According to Pranav Haldea, Managing Director, PRIME database, a major revival was witnessed in the IPO market after four disappointing years. Despite turbulent secondary markets, 21 IPOs came to the market collectively raising Rs 13,862 crore in 2015 as opposed to Rs 1,468 crore in 2014. Year 2010 saw the highest-ever mobilisation through IPOs at Rs 37,535 crore. The largest IPO for 2015 was from Interglobe Aviation for Rs 3,017 crore. The average deal size was Rs 648 crore.
A notable feature of the year was that several companies that hit the market had a prior private equity/venture capital (PE/VC) investment. This was true for 11 out of the 21 IPOs. Offers for sale by such PE/VC investors at Rs 1,937 crore accounted for 14 per cent of the total IPO amount. Out of the 21 IPOs, 19 companies had anchor investors, which collectively subscribed to 30 per cent of the total public issue amount.
Domestic institutional investors played a significant role as anchor investors, with their subscription amounting to 13 per cent of the amount, compared to 16 per cent from FIIs. As far as retail investors are concerned, the year witnessed a good response from them. The highest number of applications was received by Alkem Laboratories at 606,000 followed by Dr. Lal Pathlabs (553,000), VRL Logistics (539,000), Inox Wind (399,000), Syngene International (320,000), S.H. Kelkar (218,000) and Navkar Corp. (206,000).
Offers for Sale through Stock Exchanges (OFS) accounted for as much as 52 per cent of the total year's amount. The largest OFS was of Coal India in January (Rs 22,558 crore) followed by Indian Oil in August (Rs 9,396 crore).Listed companies continued to raise funds from institutional investors through the QIP route, with 32 QIPs mobilising Rs 19,182 crore. This, however, was a huge fall from the Rs 31,684 crore raised in the previous year. The largest QIP of 2015 was from IndusInd Bank raising Rs 4,328 crore.
Of the total amount of Rs 68,608 crore, the amount raised through fresh capital was only Rs 25,964 crore; the remaining Rs 42,644 crore being offers for sale.

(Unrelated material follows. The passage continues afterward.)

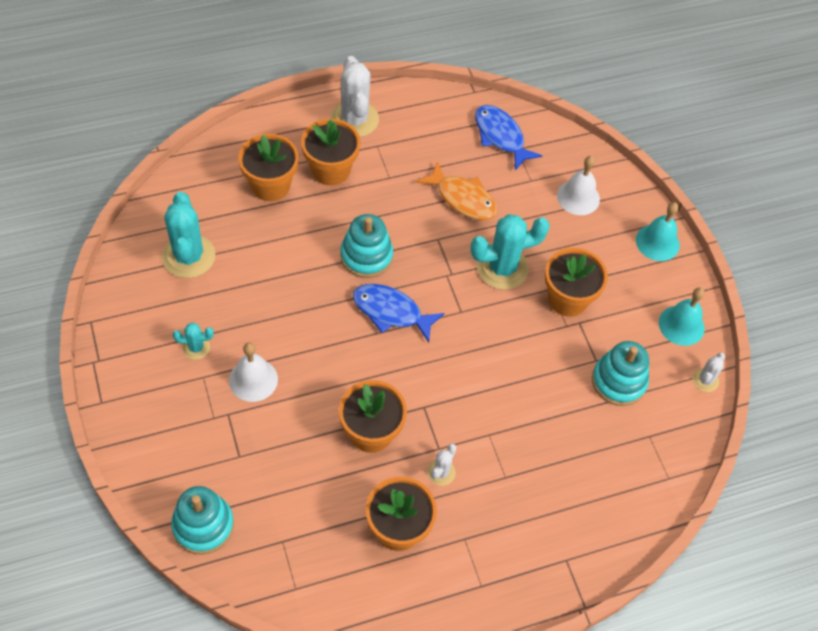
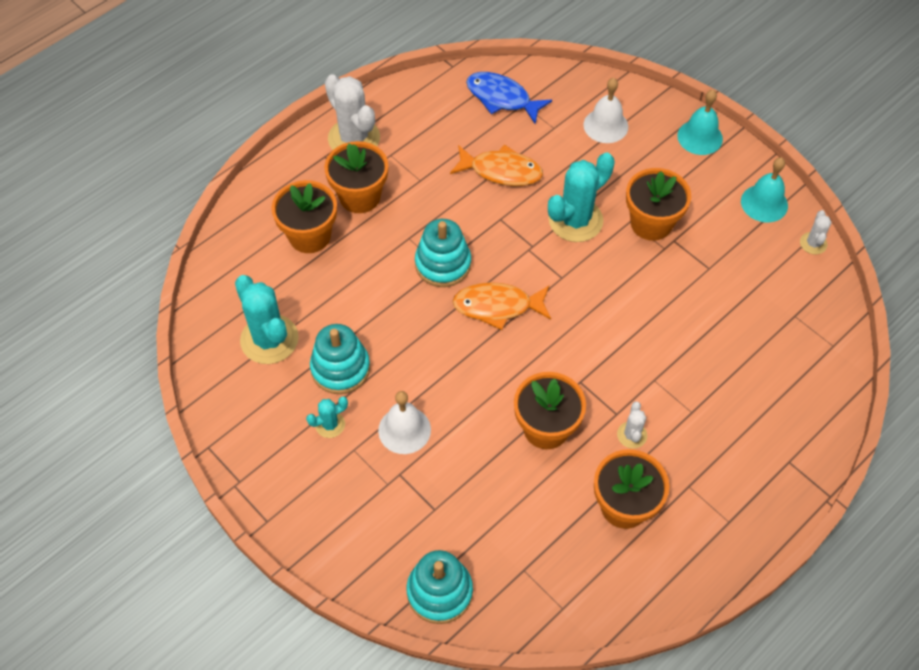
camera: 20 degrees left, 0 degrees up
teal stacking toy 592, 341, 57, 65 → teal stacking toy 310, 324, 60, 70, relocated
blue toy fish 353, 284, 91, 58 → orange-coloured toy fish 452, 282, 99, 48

A big disappointment for the primary market has again been the lack of divestments by the government. While a good start was made with over Rs 35,000 crore being raised in the first eight months, the balance four months of the calendar year did not see even a single divestment hitting the market.
Haldea expects 2016 to be even more promising with 20 companies holding SEBI approval and wanting to raise Rs 7,315 crore and another 11 companies wanting to raise Rs 5,445 crore, awaiting SEBI approval, at the beginning of the year.